Let's consider a dataset that contains a small corpus of text phrases:


In [1]:
sample = [
    'feature engineering',
    'feature selection',
    'feature extraction'
]

One of the simplest methods of encoding such data is by word count; for each phrase, we count the occurrences of each word within it. In scikit-learn, this is easily done using CountVectorizer, which functions akin to DictVectorizer:


In [2]:
from sklearn.feature_extraction.text import CountVectorizer
vec = CountVectorizer()
X = vec.fit_transform(sample)
X


Out[2]:
<3x4 sparse matrix of type '<class 'numpy.int64'>'
	with 6 stored elements in Compressed Sparse Row format>

By default, this will store our feature matrix X as a sparse matrix. If we want to manually inspect it, we need to convert it to a regular array:


In [3]:
X.toarray()


Out[3]:
array([[1, 0, 1, 0],
       [0, 0, 1, 1],
       [0, 1, 1, 0]], dtype=int64)

...with corresponding feature names:


In [4]:
vec.get_feature_names()


Out[4]:
['engineering', 'extraction', 'feature', 'selection']
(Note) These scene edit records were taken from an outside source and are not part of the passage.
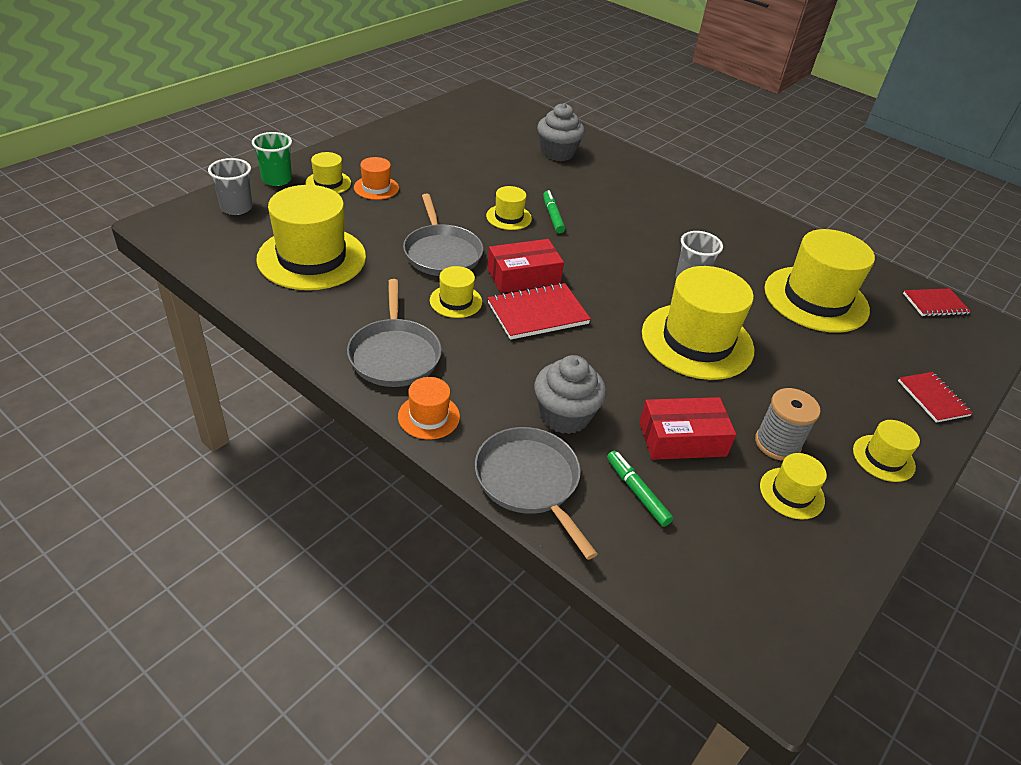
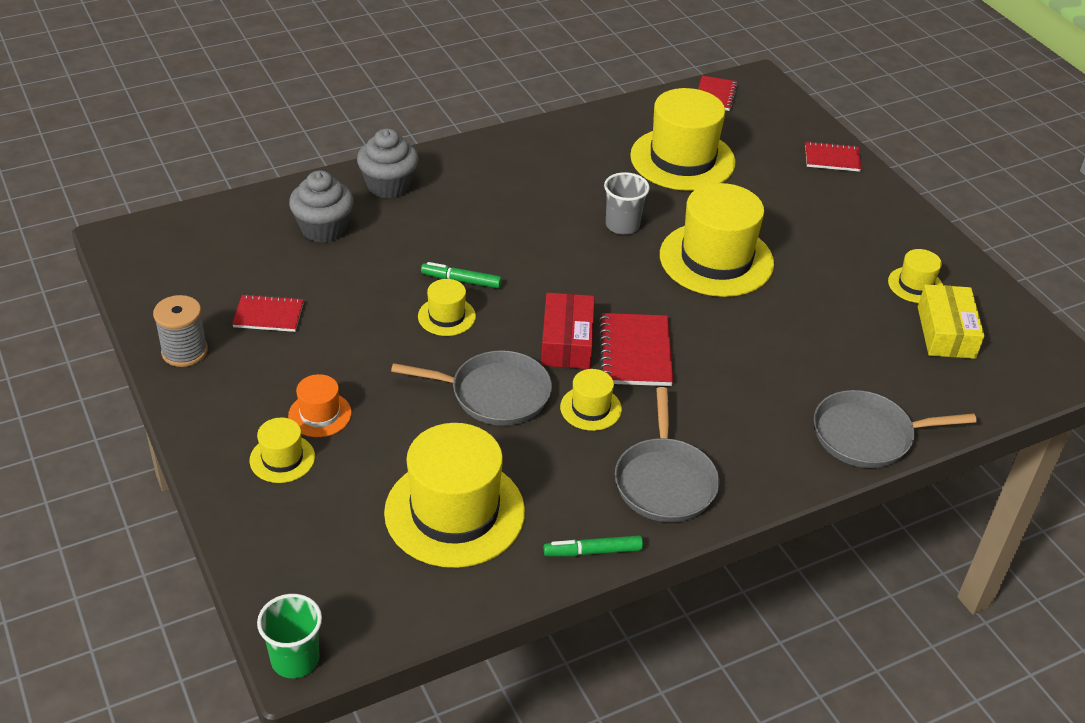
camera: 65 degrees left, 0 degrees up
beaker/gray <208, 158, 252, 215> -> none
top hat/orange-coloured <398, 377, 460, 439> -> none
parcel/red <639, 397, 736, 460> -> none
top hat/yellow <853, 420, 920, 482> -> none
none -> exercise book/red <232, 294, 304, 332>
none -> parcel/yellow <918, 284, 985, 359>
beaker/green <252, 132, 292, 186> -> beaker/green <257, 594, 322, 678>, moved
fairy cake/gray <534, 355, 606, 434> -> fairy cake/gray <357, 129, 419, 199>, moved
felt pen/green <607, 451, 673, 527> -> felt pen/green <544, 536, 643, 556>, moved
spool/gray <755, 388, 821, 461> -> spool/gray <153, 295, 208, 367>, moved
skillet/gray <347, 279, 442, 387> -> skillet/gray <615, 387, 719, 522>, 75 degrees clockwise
One possible shortcoming of this approach is that we might put too much weight on words that appear very frequently. One approach to fix this is known as term frequency-inverse document frequency (TF-IDF). What TF-IDF does might be easier to understand than its name, which is basically to weigh the word counts by a measure of how often they appear in the entire dataset.

The syntax for TF-IDF is pretty much similar to the previous command:


In [5]:
from sklearn.feature_extraction.text import TfidfVectorizer
vec = TfidfVectorizer()
X = vec.fit_transform(sample)
X.toarray()


Out[5]:
array([[ 0.861037  ,  0.        ,  0.50854232,  0.        ],
       [ 0.        ,  0.        ,  0.50854232,  0.861037  ],
       [ 0.        ,  0.861037  ,  0.50854232,  0.        ]])

We note that the numbers are now smaller than before, with the third column taking the biggest hit. This makes sense, as the third column corresponds to the most frequent word across all three phrases, 'feature':


In [6]:
vec.get_feature_names()


Out[6]:
['engineering', 'extraction', 'feature', 'selection']

Representing text features will become important in Chapter 7, Implementing a Spam Filter with Bayesian Learning.